# Laguna 30???



## zaldog (Mar 27, 2007)

As my search continues, I found a 1985 Laguna 30 Locally here in Chicago. Does anybody know about these boats? Apparently they where built in California to compete with the Catalina then went belly up because of the luxury sales tax (says the broker). Can not find any info at all on the internet. Any help or knowledge would be greatly appreciated.


----------



## sailingdog (Mar 19, 2006)

I've been on one and helped commision it after it was sold last fall. Can't tell you all that much about them though.
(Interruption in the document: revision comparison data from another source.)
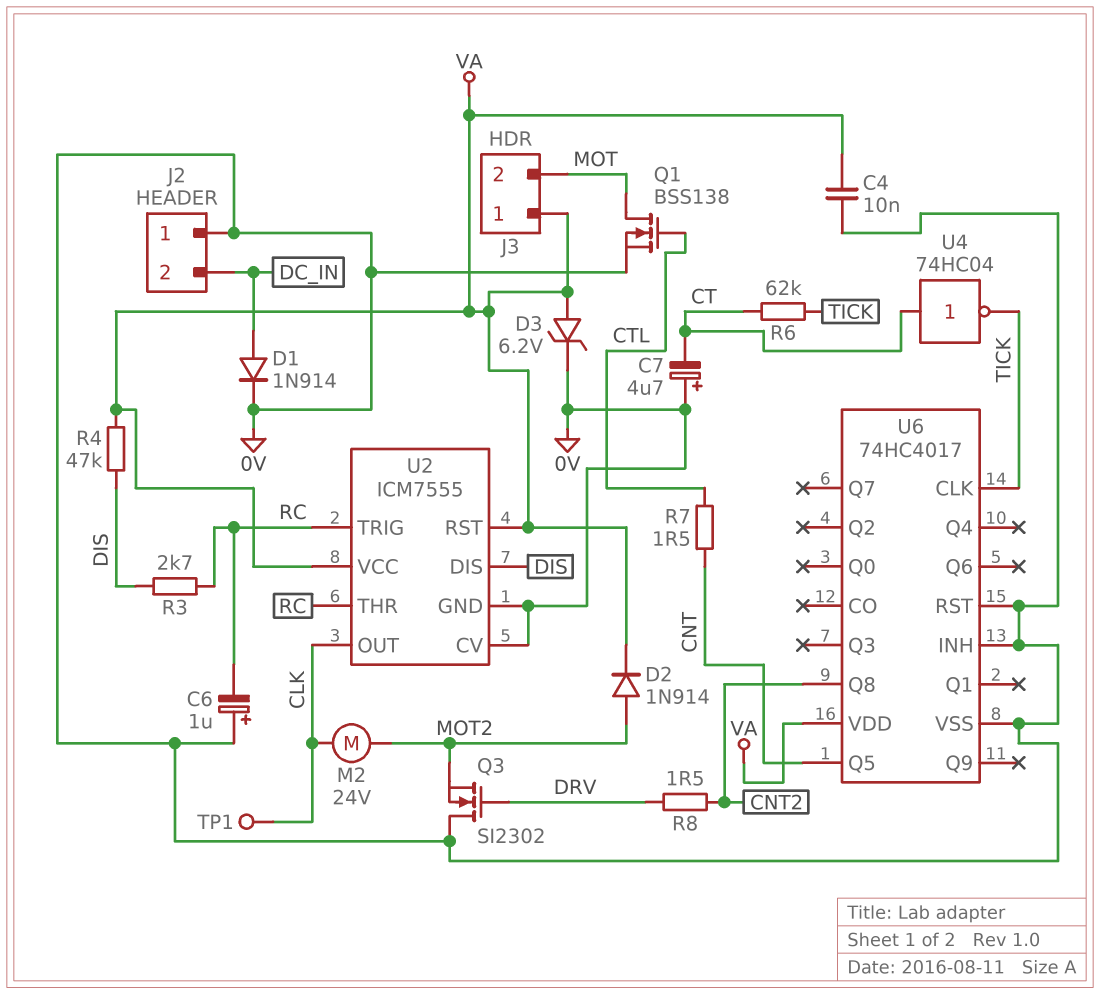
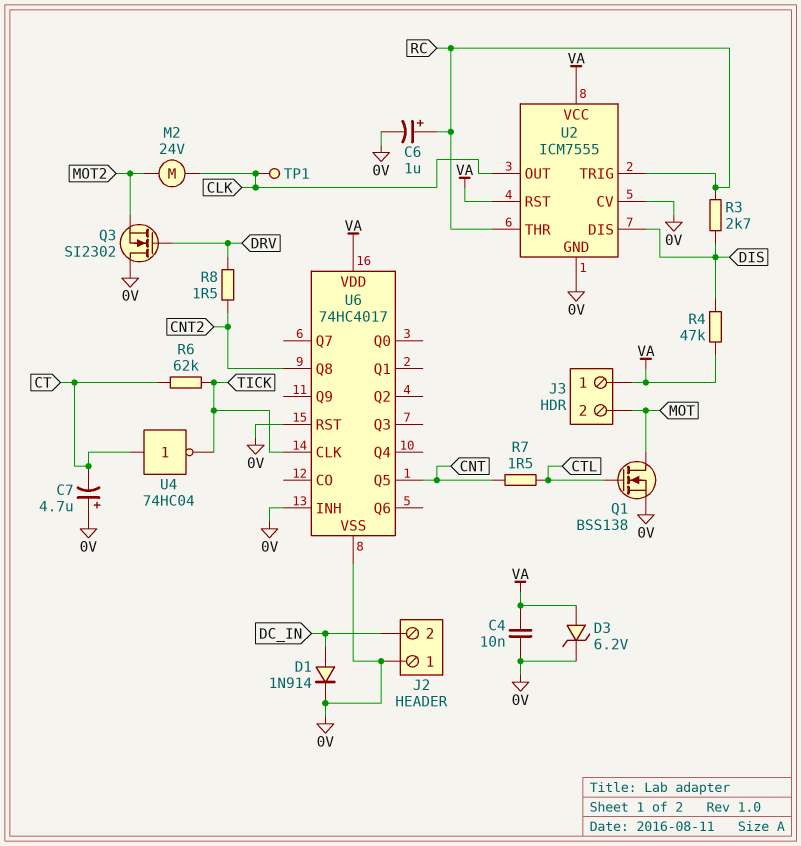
C6: 1uF (plus 0V, minus RC) -> 1uF (plus RC, minus 0V)
D2: diode 1N914 (A MOT2, K VA) -> none

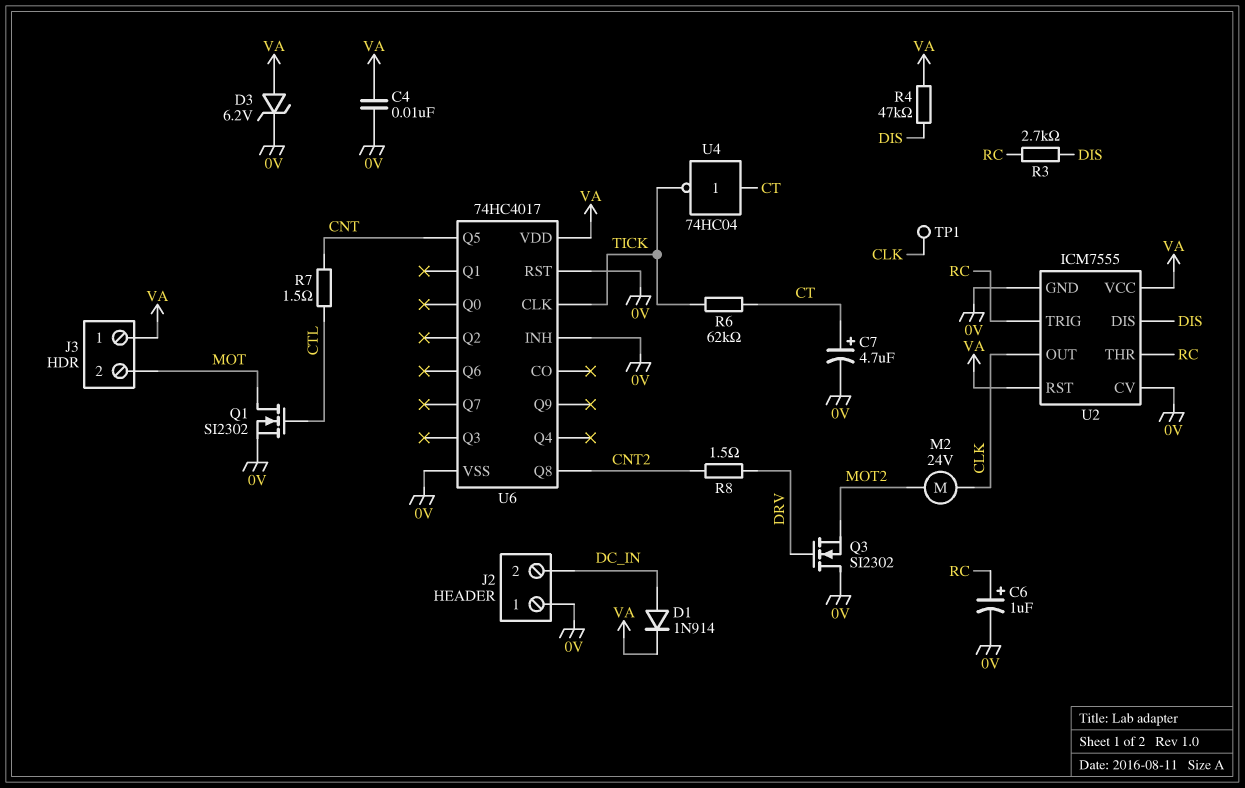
C7: 4.7uF (plus 0V, minus CT) -> 4.7uF (plus CT, minus 0V)
D1: diode 1N914 (A DC_IN, K 0V) -> diode 1N914 (A DC_IN, K VA)
Q1: NMOS BSS138 (G CTL, D MOT, S 0V) -> NMOS SI2302 (G CTL, D MOT, S 0V)

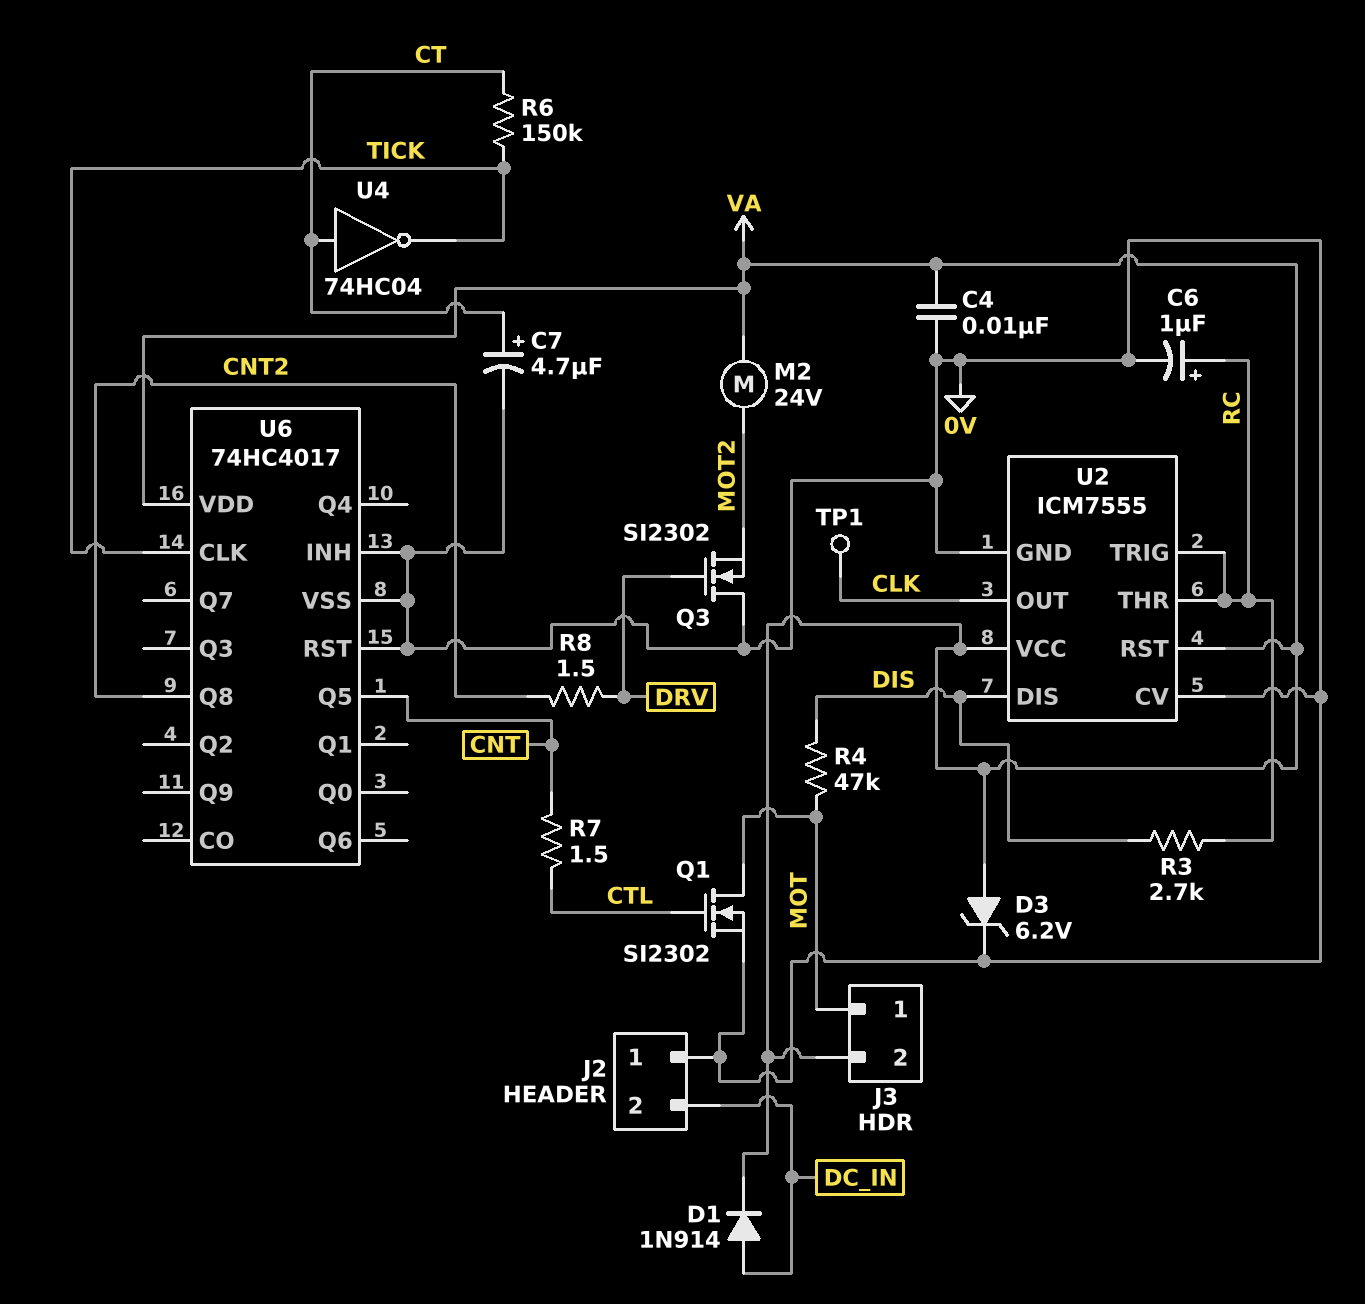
J3 pin 1: VA -> MOT
J3 pin 2: MOT -> VA
M2: motor 24V (CLK, MOT2) -> motor 24V (MOT2, VA)
R4: 47k (DIS, VA) -> 47k (DIS, MOT)
R6: 62k (CT, TICK) -> 150k (CT, TICK)

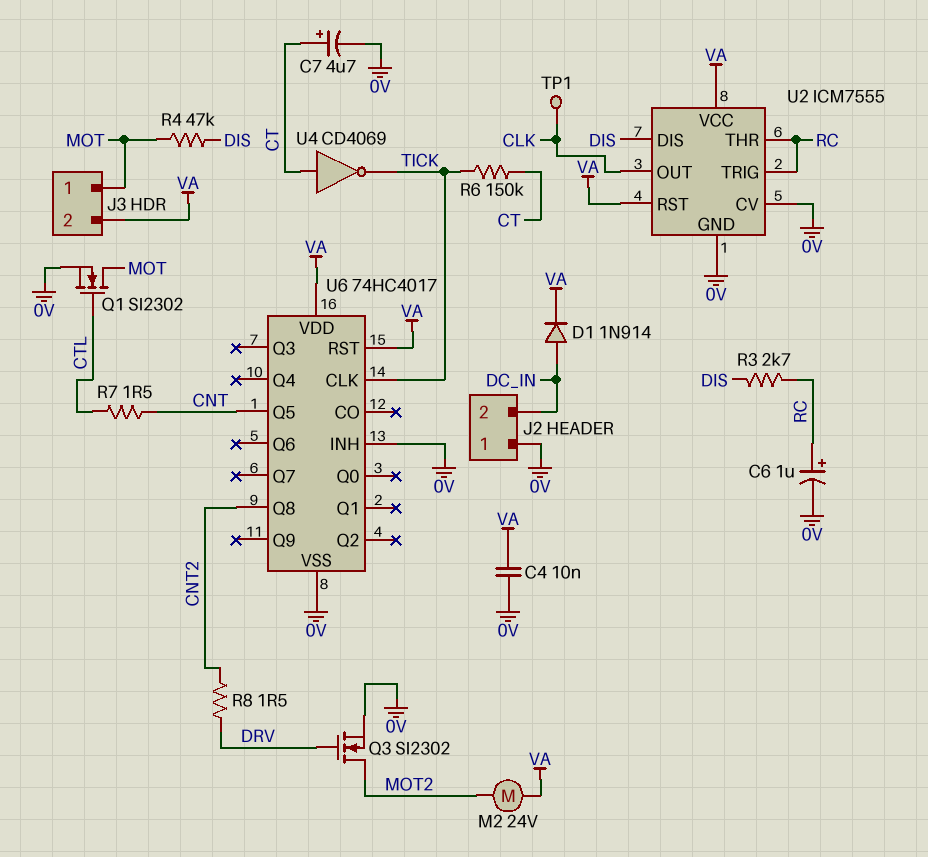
D3: zener 6.2V (A VA, K 0V) -> none
Q3: NMOS SI2302 (G DRV, D 0V, S MOT2) -> NMOS SI2302 (G DRV, D MOT2, S 0V)
U4: NOT 74HC04 (in CT, out TICK) -> NOT CD4069 (in CT, out TICK)
U6 pin RST: 0V -> VA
Don't believe it was really designed to compete with the Catalinas IMHO... but that's just my opinion. 

Probably good as a coastal cruiser, but wouldn't want to use it in heavy weather as the companionway is wide enough to fit an elephant...

Very beamy for a boat its LOA, and lots of room down below... but I think it would likely prefer to stay capsized if it tips... as it has a 10.5' beam or so and only about a 4' draft.


----------



## Faster (Sep 13, 2005)

They are a W. Shad Turner design, so you may be able to get some info on them if you chase that name.... I believe they were, in fact, intended to give the C30 some competition (sales wise) but they didn't stay in production long enough.

From a 1985 soft cover book "A Sailor's guide to Production Sailboats" compiled by Roger Marshall comes the following stats:
SA/D 15.94 (a bit on the low perf side)
D/L 229
Ballast ratio 30.97% (lightly ballasted)
S/A 432 Sq Ft
Disp 9,040# (on the light side for its time, but mostly due to lack of ballast)
Ballast 2800#
LOA 29'11"
LWL 26
Beam 10'8"
Claims 7 berths incl dinette - 3 doubles plus single.... in 30 feet!?
15hp Yanmar std.


----------